John Parker (3 October 1798 – 31 August 1860) was a Welsh cleric and artist. Second son of Thomas Netherton Parker and his wife Sarah Browne of Sweeney Hall, Oswestry, Shropshire, he was educated at Eton College and Oriel College, Oxford (B.A. 1820, M.A. 1825). Author of poem "The Passengers: Containing,  the Celtic Annals.", published 1831.
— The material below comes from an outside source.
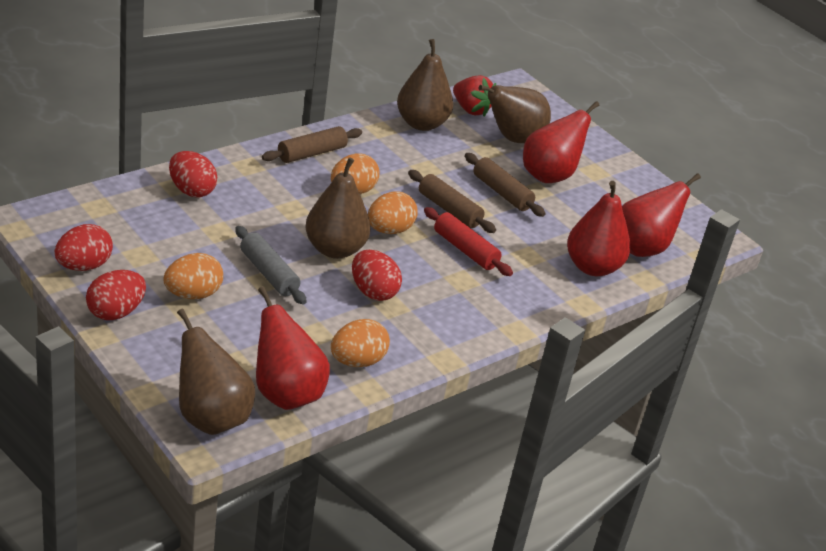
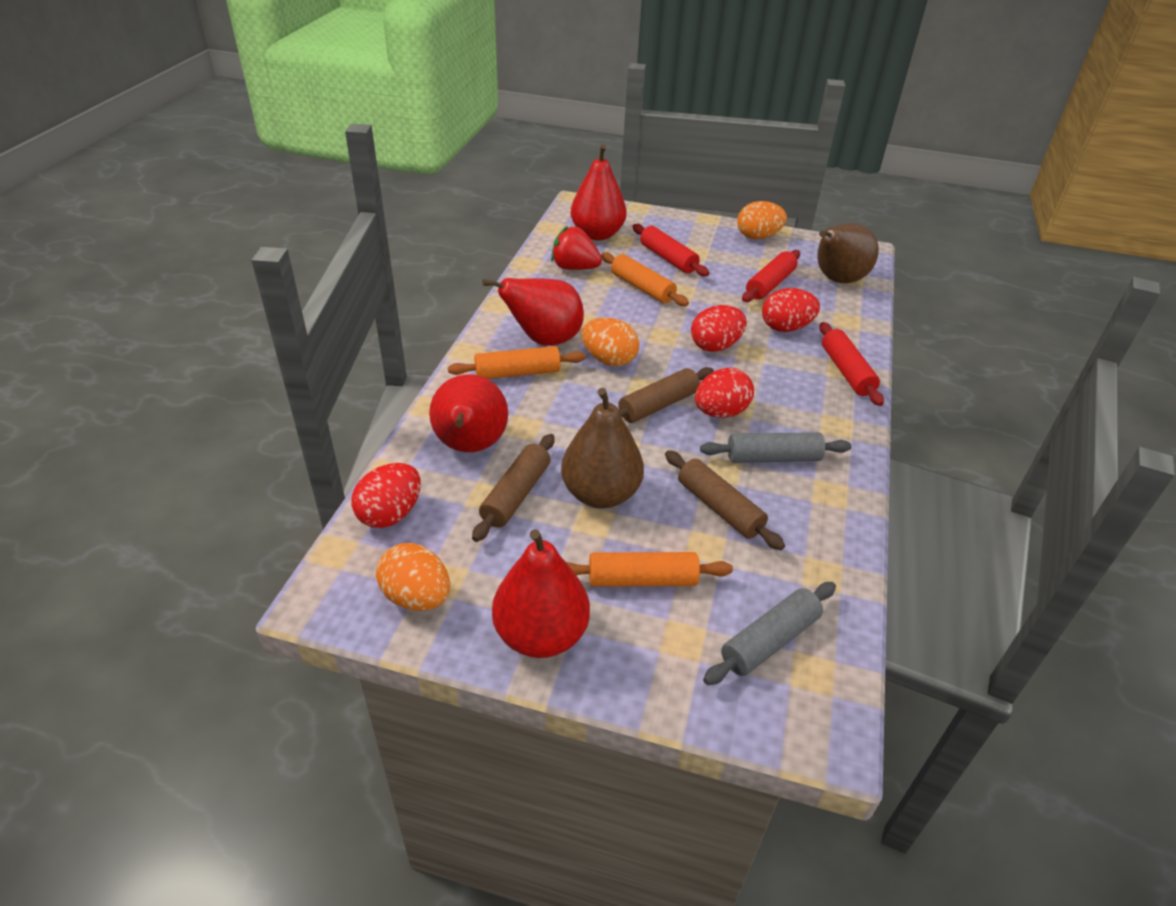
brown pear: 4 -> 2
grey rolling pin: 1 -> 2
orange egg: 4 -> 3
orange rolling pin: 0 -> 3
red rolling pin: 1 -> 3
St Michael the Archangel, Llanyblodwel 

St Michael the Archangel is a Grade I listed church located in Llanyblodwel in Shropshire, England near England–Wales border. It has a spire of unusual shape and was designed in 1847–1856 by the vicar, Rev. John Parker (vicar 1845–60). St Michael the Archangel  was designed and rebuilt from a medieval church in stages between 1847 and 1853. He designed the porches, ceilings, windows and reredos. The idiosyncratic almost detached steeple was designed and added 1855-6 by the same vicar, who also designed and built the two nearby listed buildings comprising the school house and schoolmaster's house (at one time used as the post office). The design has been referred to in the Pevsner Architectural Guides as "bizarre", but "unforgettable", particularly the tower, which was apparently modelled on that of Freiburg Minster. The interior is even more unconventional, with many texts and stencilled patterns.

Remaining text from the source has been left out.